知道有這部片,是因為藍祖蔚先生在新聞台上的一篇文章『新世代龐德』。這篇文章談論演出新龐德的英國演員丹尼爾.克雷格(Daniel Craig),但我卻注意到文中提到的【瓶中美人】一片。最早聽說這部片,是好萊塢甜姊兒梅格萊恩打算自己演出悲劇色彩濃厚的西薇雅‧普拉斯(Sylvia Plath),但後續消息則石沉大海。
初次知道西薇雅‧普拉斯和泰德‧修斯(Ted Hughes)兩位詩人的糾葛與作品,是在大學時代,讀到某一期的誠品閱讀雜誌(已停刊數年)才有一點概念。那個時候,我深深被兩人高潮起伏的故事吸引。普拉斯生於1932年,自史密斯學院(Smith College)畢業後,贏得著名的富爾布萊特獎學金,前往劍橋留學,並於1956年結識英國詩人修斯,數月後兩人結為連理。普拉斯和修斯是才子佳人,兩人皆有詩才,但修斯比普拉斯早出名。普拉斯八歲喪父,一生始終走不出失怙陰影;二十歲一度在自家地下室吞藥自殺,獲救後接受電擊治療,後來她將這段遭遇寫成半自傳小說「瓶中美人」(The Bell Jar)。
普拉斯經歷過心靈煉獄的重創,精神狀態原本就較脆弱。或許修斯也感覺到妻子內心的巨大黑洞,因此往外尋求慰藉。無論如何,修斯的外遇對普拉斯造成了無法彌補的傷害。她帶著兩個年幼的稚子獨自在外租屋,精神數度面臨崩潰邊緣。她知道自己處境危險,一不小心就會掉落無底深淵,也主動向鄰居、好友求助。然而,修斯的外遇對象阿霞‧維維爾(Assia Wevill)懷了他的孩子,他也沒有意願要終止這段關係。普拉斯可能獲知這個消息,而粉碎了最後一點求生的希望。她終於沒有戰勝自己的心魔。1963年2月11日,她先為孩子們準備好早餐,並開了一點窗戶通風,然後在密不透風的倫敦公寓房間內開瓦斯自殺,享年三十歲。1969年,背負著逼迫普拉斯走上絕路罪名的阿霞,複製普拉斯的死法,帶著與修斯生的女兒書拉(Shura)吞食安眠藥並開瓦斯自殺。
修斯遭逢兩次悲劇,他的作法是出版普拉斯的遺作,燒毀她最後ㄧ卷日記,這也是修斯受爭議的地方,和普拉斯成為女性主義象徵的原因:女性的才華,受到男性的操控;女性必須操持家務,為先生兒女服務,自己的事業則居次。
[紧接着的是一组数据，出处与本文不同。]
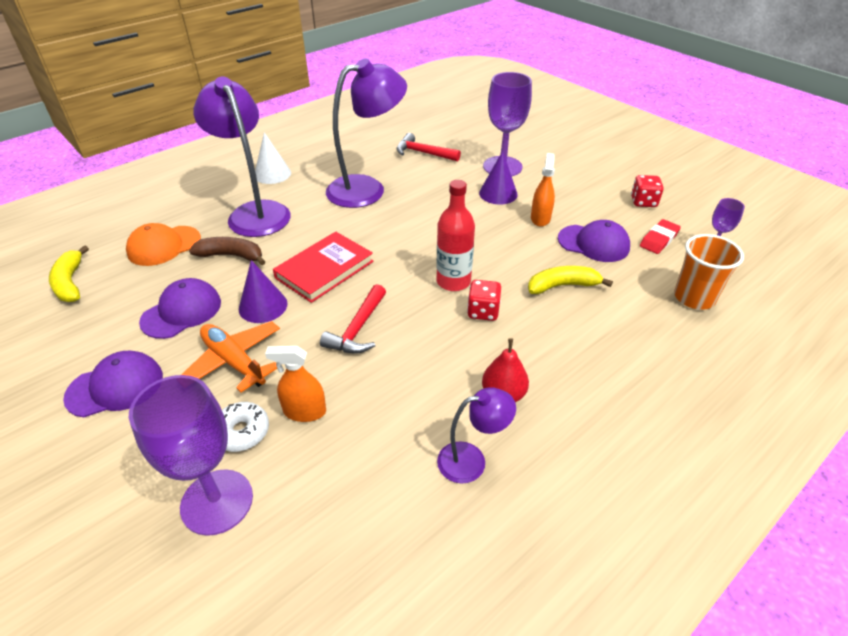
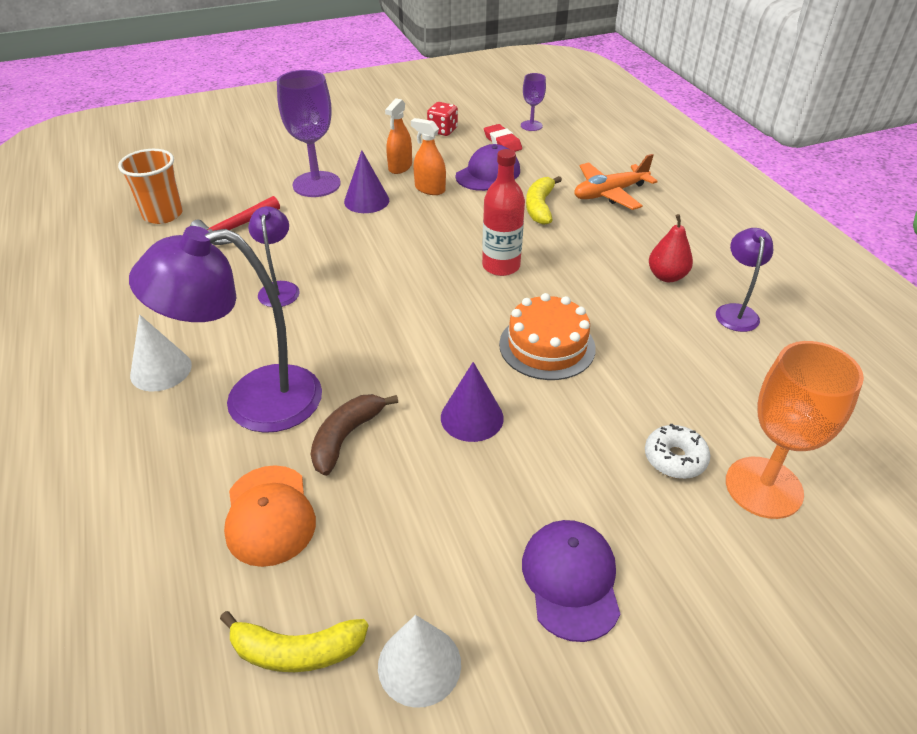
camera: 70 degrees left, 0 degrees up
(56, 330) = (419, 664): none -> white cone
(181, 312) = (445, 501): purple cap -> none
(217, 501) = (763, 487): purple goblet -> orange goblet
(234, 362) = (563, 455): orange plane -> orange plane (609, 193)
(304, 411) = (657, 405): orange spray bottle -> orange spray bottle (400, 167)
(324, 269) = (428, 354): red book -> none
(358, 329) = (547, 346): red hammer -> orange cake
(367, 189) = (279, 288): purple lamp -> purple lamp, size x0.51
(483, 311) = (555, 259): red dice -> none
(694, 298) = (585, 153): orange cup -> orange cup (163, 214)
外界認為修斯刻意不出版對自己不利的前妻遺作,又更動了她詩集「愛麗兒」(Ariel)原先的詩作次序。但修斯可能為了保護一雙兒女,對外界一切風風雨雨保持三十年的緘默,直到1998年出版「生日書簡」,方才首度打破沉默,以詩作談論亡妻。這也是他最後一次談論普拉斯,因為詩集出版數月後,修斯即因癌症辭世。
我對普拉斯的作品又愛又怕,因為她的文字意象豐富,但背後是無盡而深沈的絕望,似乎ㄧ不當心,便會被憂鬱的怒潮吞噬。我永遠記得當年在英詩朗誦比賽時,誦唸她的「爹地」ㄧ詩,那詩的鏗鏘與憤怒:
「Daddy
You do not do, you do not do
Any more, black shoe
In which I have lived like a foot
For thirty years, poor and white,
Barely daring to breathe or Achoo.
Daddy, I have had to kill you.
You died before I had time─
Marble-heavy, a bag full of God,
Ghastly statue with one gray toe
Big as a Frisco seal
And a head in the freakish Atlantic
Where it pours bean green over blue
In the waters off beautiful Nauset.
I used to pray to recover you.
Ach, du.
……」
(聽普拉斯本人念此詩,在此:)
至於電影的成績呢?個人覺得普普。外遇是個再普通不過的題材,但如何呈現普拉斯的心魔卻非易事。雖然如此,仍有某些場景值得喝采,如普拉斯向經紀人阿伐瑞茲(Al Alvarez)求愛被拒後,葛妮絲‧派特洛述說她內心的絕望,簡單數語,卻令人感受何謂痛徹心扉。
普拉斯的傳記版本之多,令人眼花撩亂。然而主角皆已作古,修斯與普拉斯的兒女事發當時太過年幼,對事件的了解只是從旁人轉述得知。兩人關係的真相只能被拼湊出個大概,而誰也很難說誰的版本最接近真實,只有兩人的文字作品,能超越這些不堪的家務事(甚至因為它的媒體效應)而長存。